Except. Recchion gifted Proscenium with a nice excuse to gab on more about Chaotica guilt-free in the album’s closing track, “Lean Your Eye Into the Picture.” Snip! It’s still on the subtle side, and you can forget about development over its 12 minutes besides the cumulatively maddening effect of sax-mute-nosed vocals murmuring incessantly and incomprehensibly over strobing vowels and decapitated orchestral samples, but the wild-eyed sense of scale and abusively blurry relationship to dusty phonography that was so ahead of its time in 1996 buttress it starkly against the rest of the album. It may be the B-side of a separate 7-inch and thus feel like a “bonus,” but make no mistake: Recchion knows that piece is killer.
Playing that card still feels like cheating, though: without that 12-minuter, the album’d still be fairly long and nearly impossible for me to write about with any sort of edge.Because as much as “creating a world” is a perennial part of the vocabulary in discussing Recchion, as much as he purportedly wishes to “drench” us, the tone that comes across is withdrawn, tortoise-like if not necessarily ostrich-like. I’m not a purist — I’ve wanted to tape some gorgeous furnaces’ rackets for possible AOTY inclusion — but is steady panning “composition” enough for the catatonia of “Entrance Music No. 2”?
So another angle, then: attempting to “situate” this album would only drive me further from it.

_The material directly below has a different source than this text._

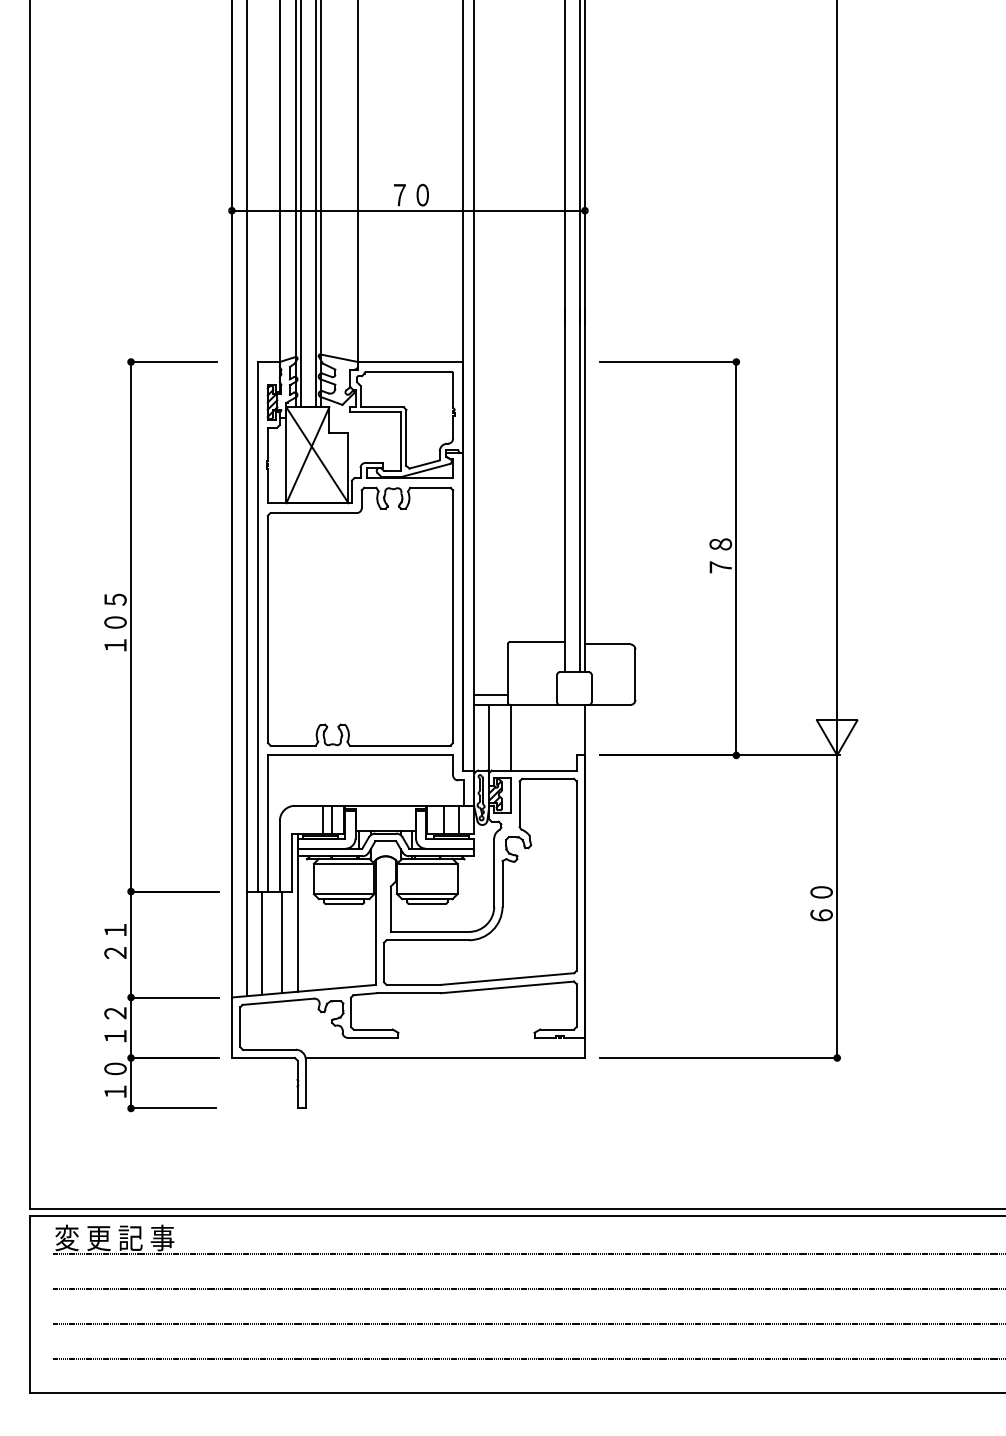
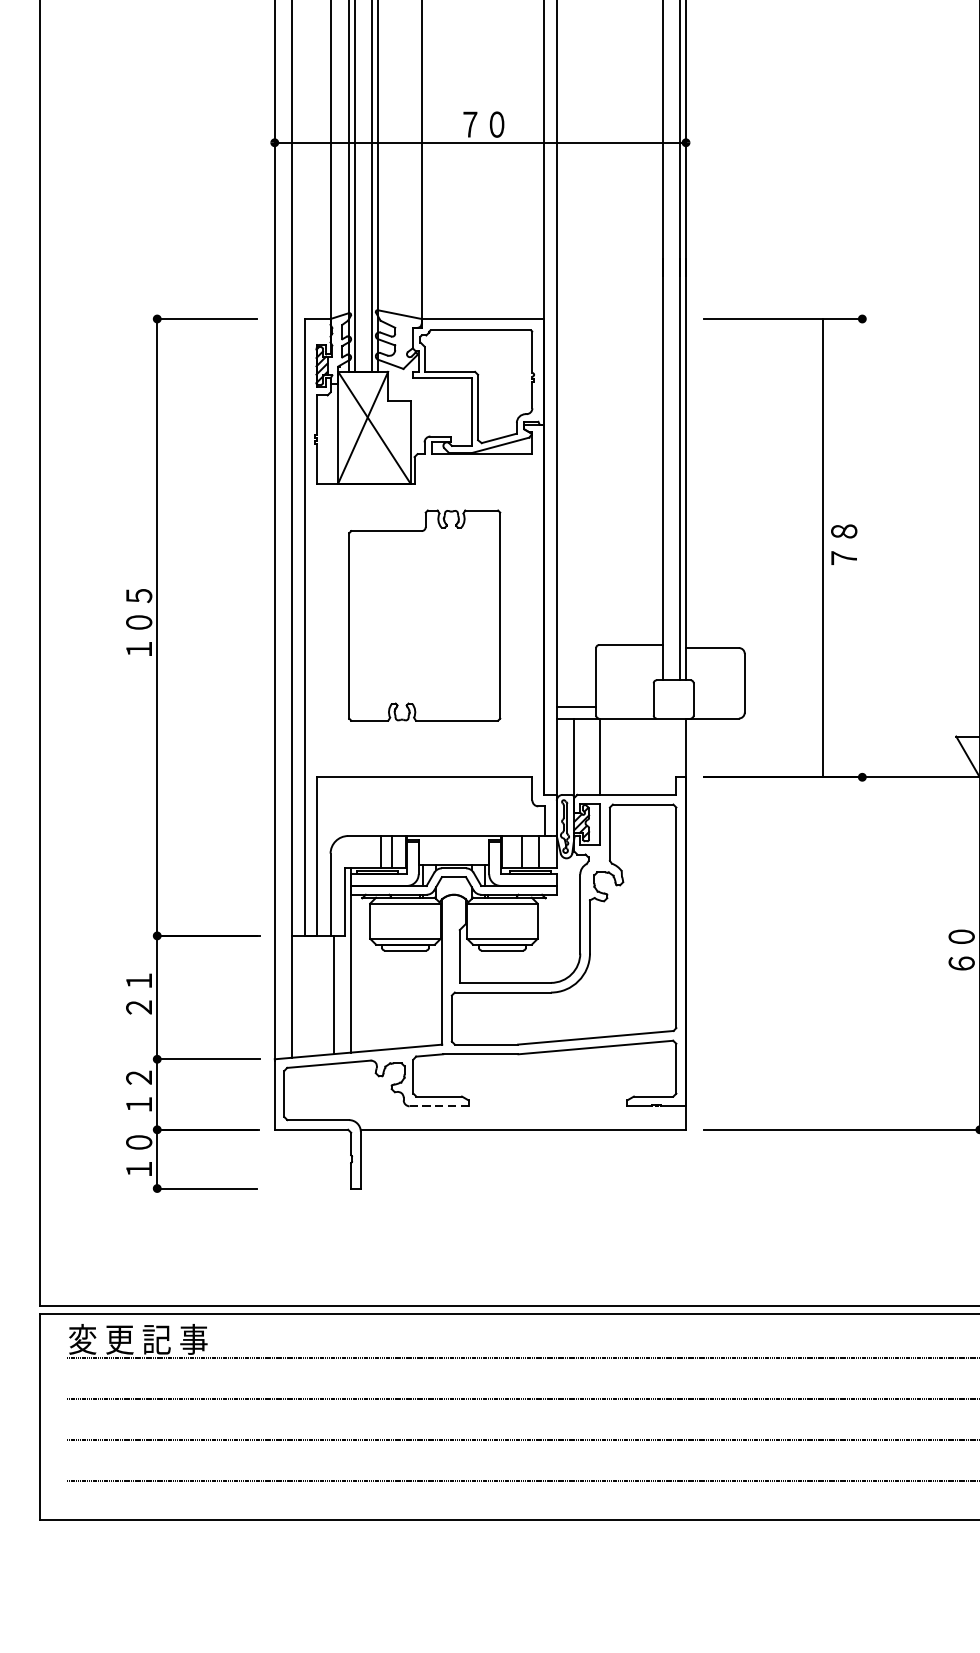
line: (736, 558) -> (822, 547), moved
part: (360, 616) -> (424, 615), size x0.7
line: (262, 942) -> (310, 995), removed
line: (373, 1037) -> (439, 1105), solid -> dashed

More broadly, maybe the role of the contemporary critic, barring in this age a greater degree of comprehensive knowledge and context (and cynicism!) than the most casual reader, is to spend just absurd time with the albums about which he or she writes, let the music in, find a spark, sacrifice some coherence in his or her worldview, deny narratives of efficiency, be the wastrels, become one’s own worst M. Gira and lock oneself into dark-heated rooms with albums (cf. Michaelangelo Matos’ Slow Listening movement; it’d be a magnificent turning of the tables for the critic to blow a delicate, heartfelt, ultimately ignorant bubble for the savvy masses to burst).
I did no such thing with this album.
I can say that I flung myself into this album like a brick wall over and over, pretending not to have given up early, but to be sure, I treated it as work. I popped it in after drinking three cups of coffee and fingerdrummed some really interesting polyrhythms while it was playing. I nodded sagely. I sang some Lennon: “iyee-aii… so-LAtion…” before realizing there was still music playing. Going back to that “dishwater tea” thing: knowing I need only steep the album in a glimmering snowfall or some other New Age-y shlock, knowing I had control over my experience of it scared me. This is that honest crisis right here: Proscenium threatens the act of criticism, but Tom Recchion means no harm. Cut the intermedium, and it’s criticism eating itself, which I imagine is what this looks like.
Yet I might’ve cackled with pride to have rigged my experience against this album. My reasons are bare: I clearly wanted, in approaching this album, to take.
Did I mention that I find hyper-subjective and waffling reviews comically hit-or-miss?
A Christgauian paragraph would lower stakes, I think, or even a Weingartenesque Twitter-length nub: “Off-duty Batteries Not Included saucers having a few beers, dozing off the TV drones, only occasionally dropping off completely.” These reviews would be over and in the past/archive before the album itself were finished.
Maybe the album’s just quiet. I lean my ear into “Exit Music No. 1” and hear a few seconds of decisively yuletide noodling emerge and disappear.
Some days I can stare into smoke for hours.